Botanical name: The bryophyte comprise the mosses, liverworts and hornworts. There are about 25,000 different species of bryophytes
Family: Hepaticea (liverworts)
Origin: Liverworts have been found in fossils dating as far back as the Palaeozoic Era. They are believed to have shared a common ancestry with the green algae. There are approximately 8,500 species of liverworts. They are widely distributed, occurring from the arctic to the tropics. Although some grow in relatively dry places and a few are submerged aquatics, most liverworts occur in places where moisture is generally available, e.g., on damp soil or moist rotting logs, along shaded stream banks, on rocks in streams, or on wet rock outcroppings; a few even grow under saline conditions.

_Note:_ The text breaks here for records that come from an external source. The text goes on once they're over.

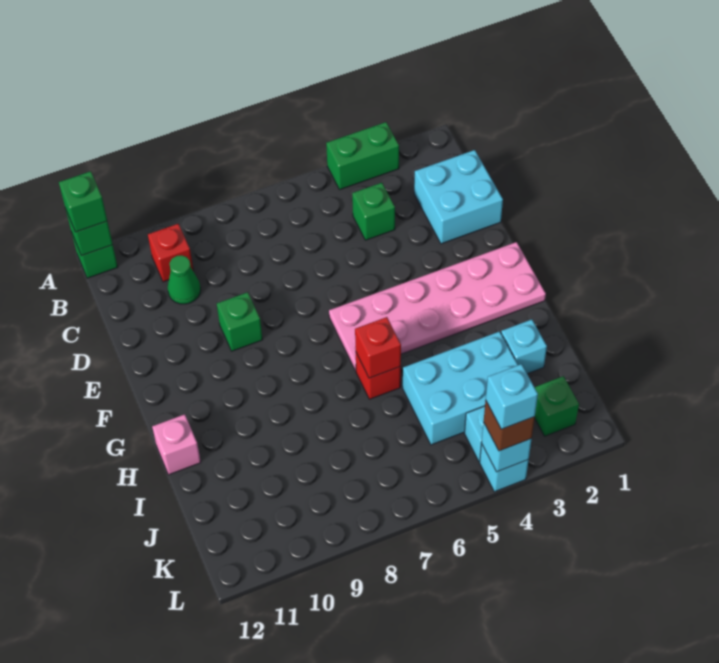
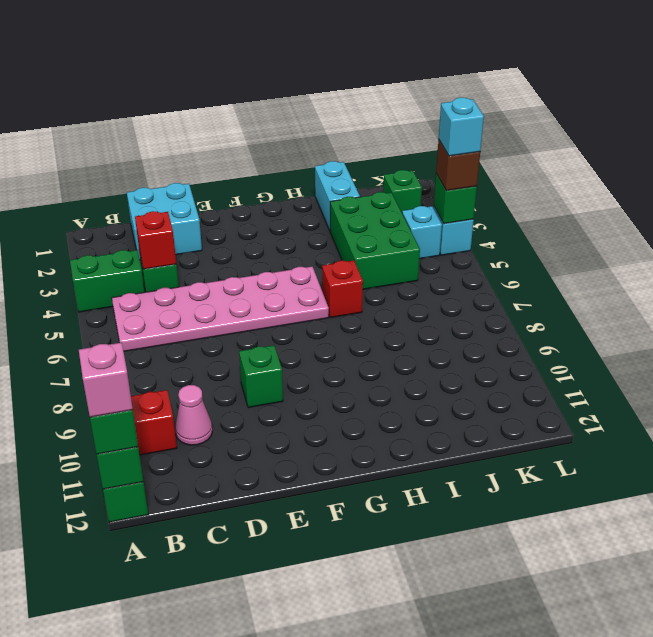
green brick A3:A4 level 1 -> green brick A4:B4 level 1
green cone C10 level 1 -> pink cone C10 level 1
pink plate F1:G6 level 1 -> pink plate B5:G6 level 1
red brick H6 level 2 -> red brick C4 level 2
pink brick H12 level 1 -> pink brick A12 level 4
cyan brick I2 level 1 -> cyan brick I1:I2 level 1
cyan brick I3:J5 level 1 -> green brick I3:J5 level 1
cyan brick L4 level 2 -> green brick L4 level 2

Description: Liverworts lack some of the complex structures seen in other types of plant — they do not produce flowers or seeds, and most have no internal means for transporting water or nutrients. There are two broad types of liverwort, separated on the basis of their general structure: leafy liverworts, and the thallose liverworts. The thallose gametophytes are flat, membranous forms with even, slightly wavy, lobed or leafy margins. There is a great diversity in the shape of liverwort leaves; they may be undivided, variously lobed or divided into hair-like segments, or they may be folded into two lobes of unequal size with the smaller lobe situated atop or below the larger.

Uses: Ecologically, bryophytes play a major role in maintaining an ecosystem's humidity level by their ability to absorb and retain water. Environmentally, they are often used as indicators of the habitat condition. Any change in water, soil and/or air quality, due to pollution or other factors, will have an impact on bryophyte growth.
Allergens: Only liverworts with leaves, or Jungermaniales, appear to be sensitising. Liverworts grow on the bark of trees such as chestnuts, acacias, poplars, beech, and oak-trees. Contact is therefore most commonly seen in forestry workers and gardeners. The main allergic liverwort species are Frullania dilatata and Frullania tamarisci which are known to contain a number of sesquiterpene lactones.
Allergy: Forestry workers may develop allergic contact dermatitis or airborne contact dermatitis, and photosensitivity. Occasional reports of vasculitis.
Cross reactions: Laurel, other compositae plants. There are a number of reports of cross-sensitivity with Lichens spp, but these may represent simultaneous sensitisation as lichens and liverworts co-exist in the same environments.
Other information: Since the Doctrine of Signatures, a popular concept at the time, proclaimed that God had bestowed upon each plant He had created a mark or sign that pointed to its medicinal value; the liverwort Marchantia with its imagined liver-shaped lobes was believed to be useful for the treatment of liver ailments.
Patch test: Sesquiterpene lactone mix, compositae mix, specific species of liverworts.